I have had good success with Tesseract for OCR
(https://github.com/tesseract-ocr/tesseract).
If you don't fancy learning LaTeX, you could take a look at OOoLilyPond
(https://ooolilypond.sourceforge.net/).
On 21/02/2026 11:35, Gabriel Ellsworth wrote:
Here is my situation.
1. I am trying to typeset a new edition of a public-domain book.
2. I have a PDF that contains a scanned copy of a 20thcentury
printing of this book (about 700 pages).
3. My output will contain a bit of LilyPond output, but music
notation will not be “the main actor” (to borrow Lucas’s very apt
phrase below).

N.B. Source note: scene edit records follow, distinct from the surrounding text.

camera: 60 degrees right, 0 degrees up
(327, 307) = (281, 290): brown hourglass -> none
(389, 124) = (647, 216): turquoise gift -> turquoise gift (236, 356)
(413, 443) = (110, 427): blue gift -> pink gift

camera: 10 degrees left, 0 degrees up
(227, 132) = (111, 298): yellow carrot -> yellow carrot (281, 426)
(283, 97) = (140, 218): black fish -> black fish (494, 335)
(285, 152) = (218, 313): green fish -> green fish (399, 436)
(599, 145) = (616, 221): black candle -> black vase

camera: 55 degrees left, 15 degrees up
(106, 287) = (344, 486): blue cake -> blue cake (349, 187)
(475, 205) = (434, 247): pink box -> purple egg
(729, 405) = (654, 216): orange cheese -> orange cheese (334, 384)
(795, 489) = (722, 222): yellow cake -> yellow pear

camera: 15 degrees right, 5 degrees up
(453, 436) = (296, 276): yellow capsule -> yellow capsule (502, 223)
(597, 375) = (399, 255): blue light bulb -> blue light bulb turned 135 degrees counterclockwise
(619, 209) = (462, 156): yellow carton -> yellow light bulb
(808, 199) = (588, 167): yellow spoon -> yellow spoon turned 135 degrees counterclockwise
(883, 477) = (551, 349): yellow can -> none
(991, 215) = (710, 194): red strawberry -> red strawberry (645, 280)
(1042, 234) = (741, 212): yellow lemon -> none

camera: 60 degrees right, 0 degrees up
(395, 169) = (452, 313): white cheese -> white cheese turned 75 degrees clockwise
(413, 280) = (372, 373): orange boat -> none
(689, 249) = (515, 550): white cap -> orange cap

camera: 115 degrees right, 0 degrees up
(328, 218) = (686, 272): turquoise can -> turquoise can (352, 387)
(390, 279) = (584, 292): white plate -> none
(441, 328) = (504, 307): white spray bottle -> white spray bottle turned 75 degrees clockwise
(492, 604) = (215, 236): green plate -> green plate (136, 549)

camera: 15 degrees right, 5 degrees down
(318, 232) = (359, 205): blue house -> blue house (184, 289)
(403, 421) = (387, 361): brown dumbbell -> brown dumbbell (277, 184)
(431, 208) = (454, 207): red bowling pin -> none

I estimate that the book will be 97% text and 3%
LilyPond.
4. Based on past helpful input from this list, I suspect that LaTeX
will be the best way to create this book.
5. I have never used LaTeX before.
6. I know almost nothing about how OCR software or AI works on the
back end.
My question:
Is there a good program or site out there that can take my existing
PDF, “read” it, and help me transcribe it in (convert it to) LaTeX code?
The “3% music” portion of my output will be easy for me to code myself
in LilyPond. But I’m hoping to save several hours of work coding the
“97% text” component of this 700-page book.
Gabriel
--
Timothy Lanfear, Bristol, UK.